A [Skill] has been improved!
You have understood [Leadership] more deeply
“I can respect that you want confirmation of your title but you should still look at your past achievements to understand why the [Warden] thinks of you so highly,” Alexios commented. Aloy barely listened to him at first, annoyed by a certain blue box in her field of vision “I am more than sure that you have done well these past years. At least better than what’s demanded of you. Aren’t there any memories that leave a certain impact?”
There were a few but none that should have made her deserve a full-on promotion. She didn’t understand.

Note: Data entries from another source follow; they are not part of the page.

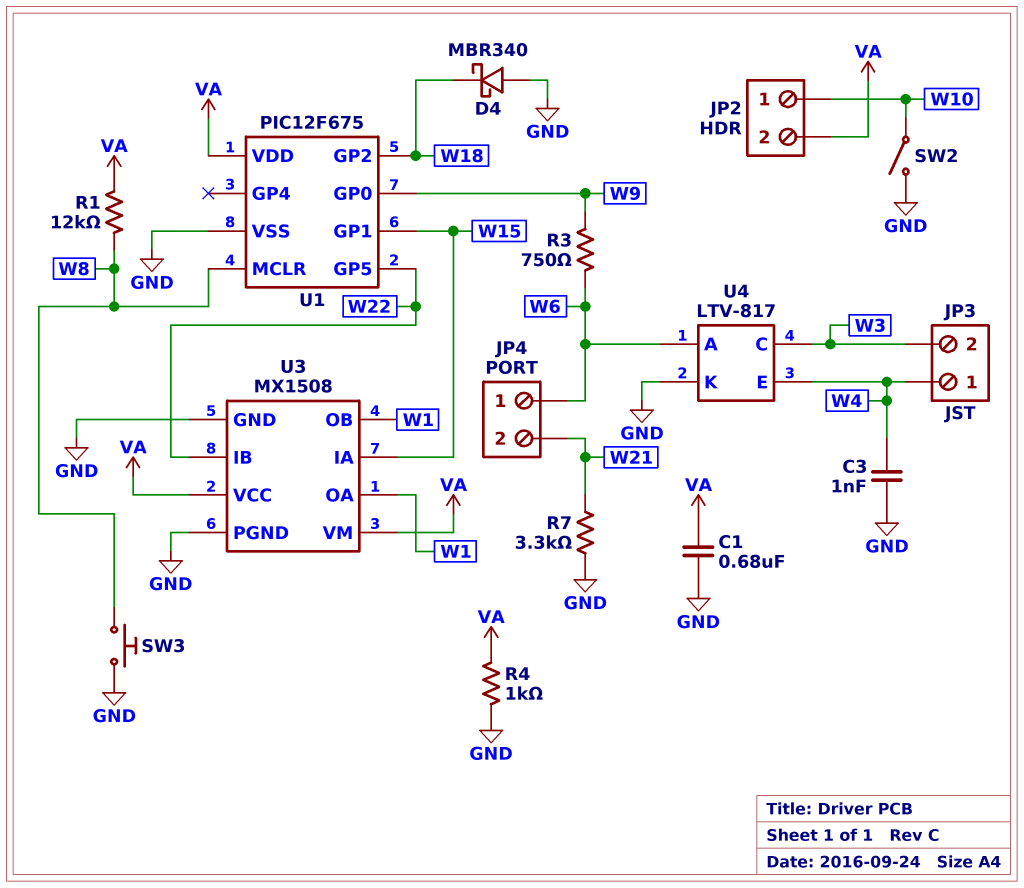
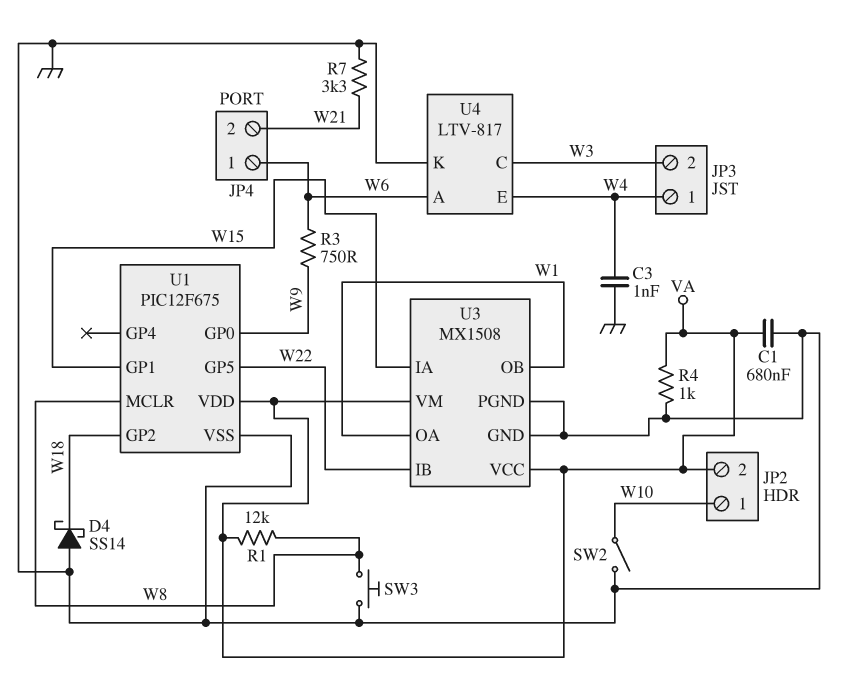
D4: schottky MBR340 (A GND, K W18) -> schottky SS14 (A GND, K W18)

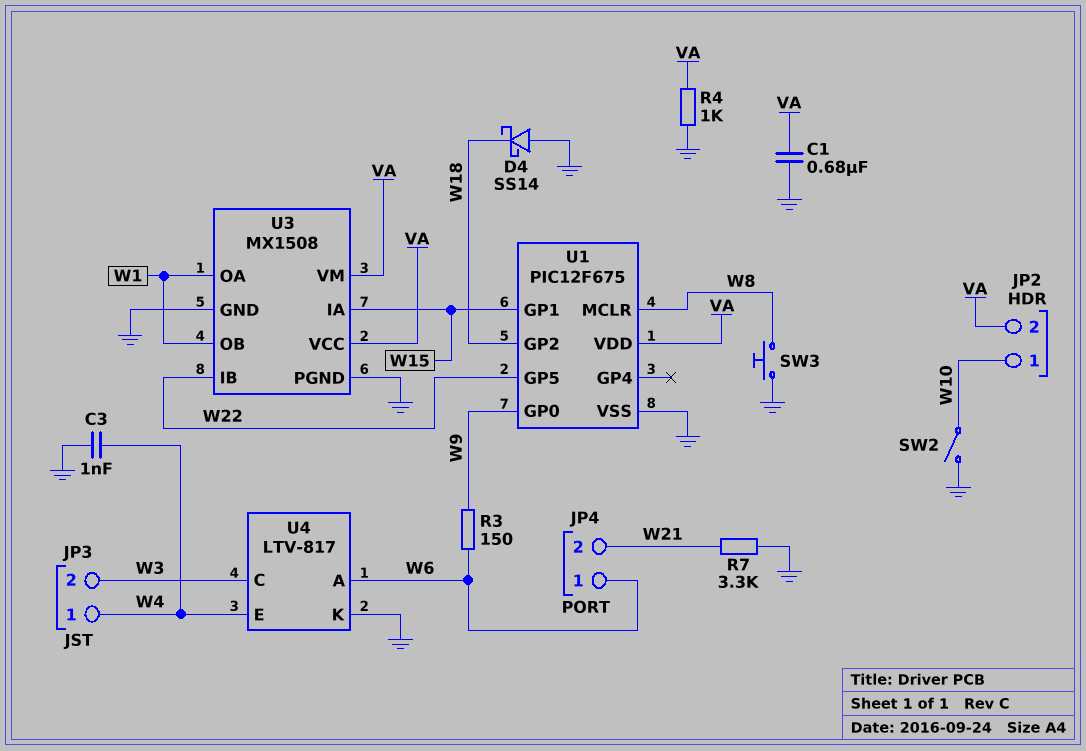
R1: 12k (VA, W8) -> none
R3: 750 (W6, W9) -> 150 (W6, W9)

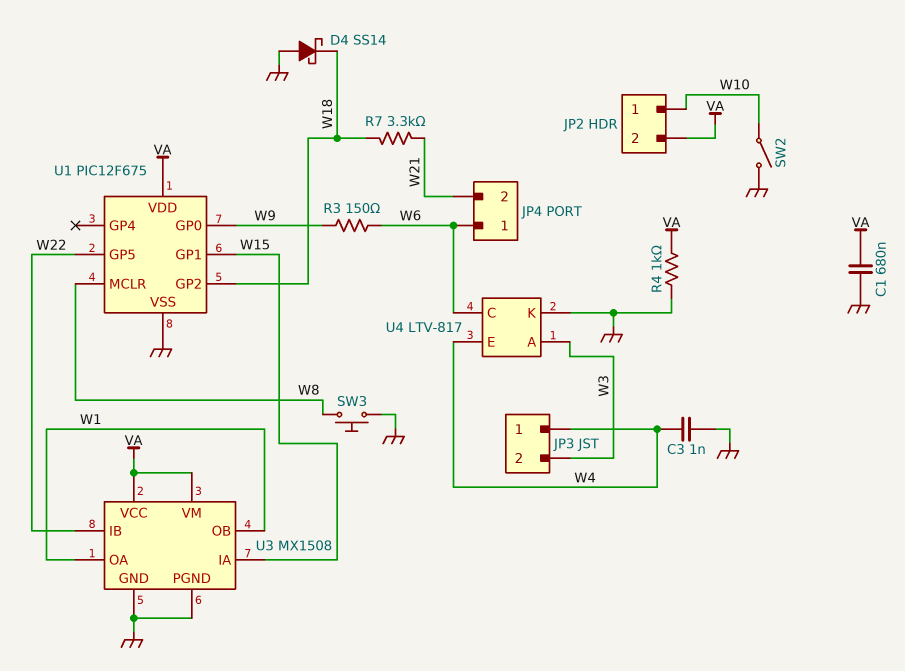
R7: 3.3k (GND, W21) -> 3.3k (W18, W21)
U4 pin A: W6 -> W3
U4 pin C: W3 -> W6

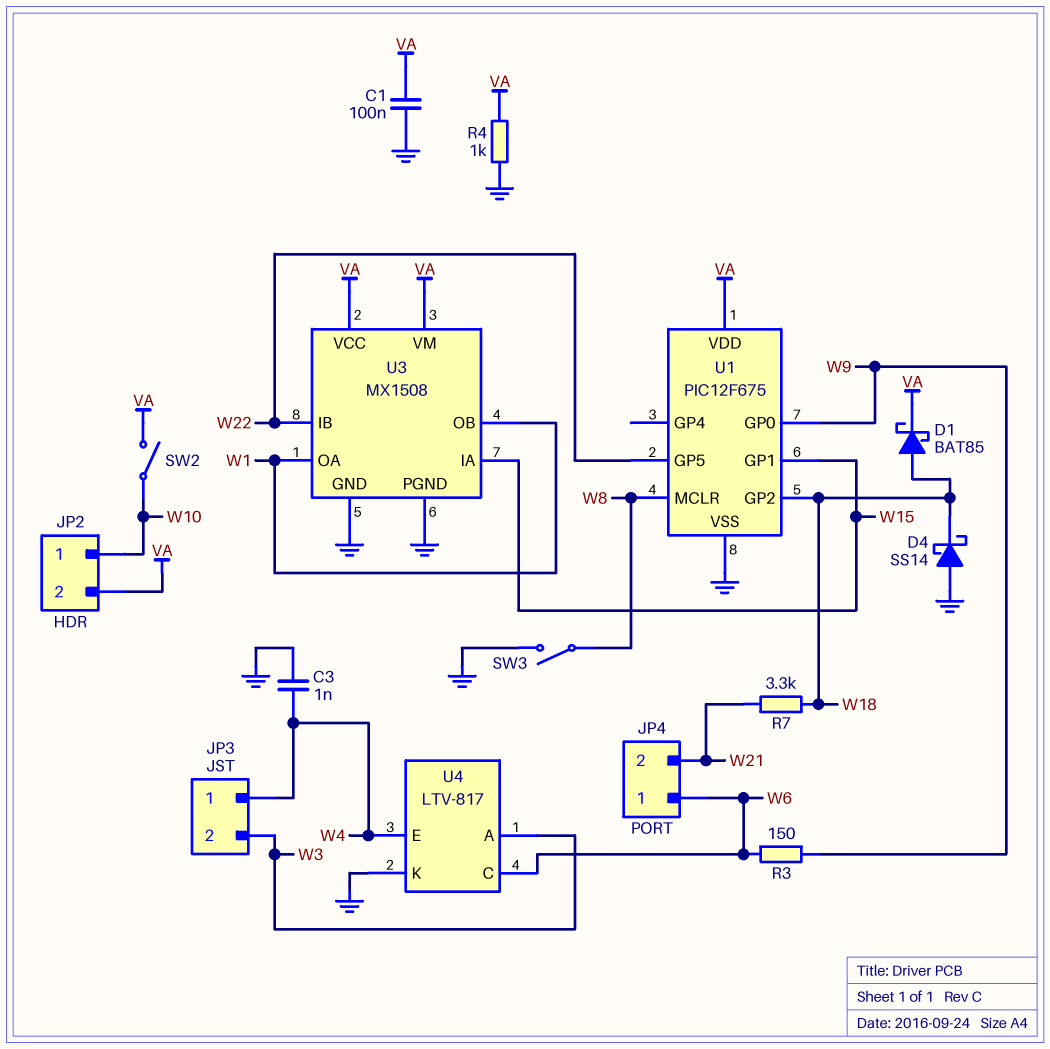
C1: 680nF (GND, VA) -> 100nF (GND, VA)
D1: none -> schottky BAT85 (A W18, K VA)
SW2: switch (GND, W10) -> switch (VA, W10)
SW3: button (GND, W8) -> switch (GND, W8)

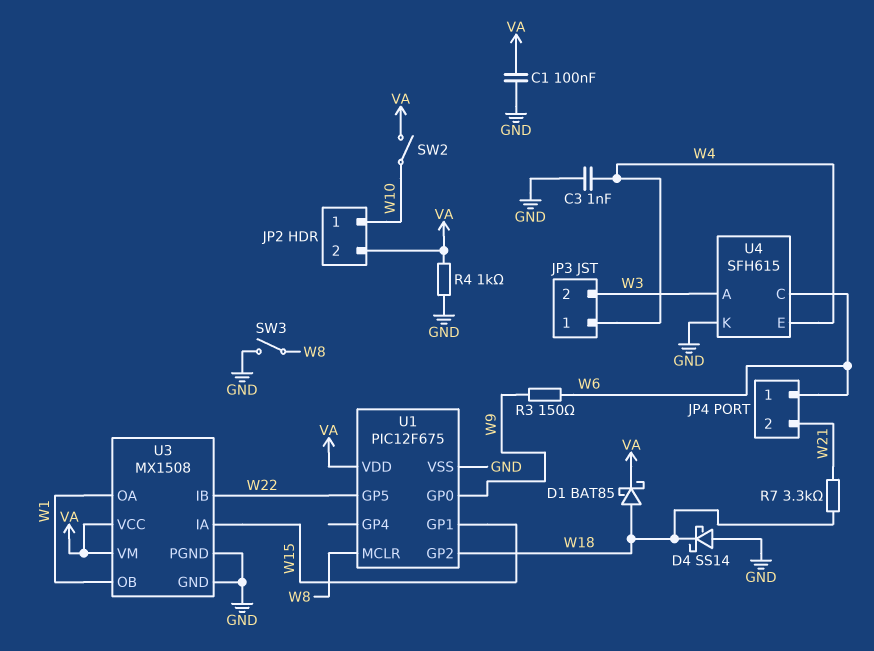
U4: LTV-817 -> SFH615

“Nothing notable,” the Hunter had to say. Readjusting her position on the chair, she had to grimace as she felt the bandage on a certain ankle fall loose. “I think you have to get through that contract agreement by yourself. I seem to need reapplying some aid to the wound from yesterday.”
“Do you need any help with that?” Alexios offered. “I might not look like it, but I do have some practical [Healing-Mastery].”
“If you would be so kind,” Aloy stated, just happy that the contract could be ignored. And if things ended up on her terms, she would be one level too low to ever deal with them again in her life.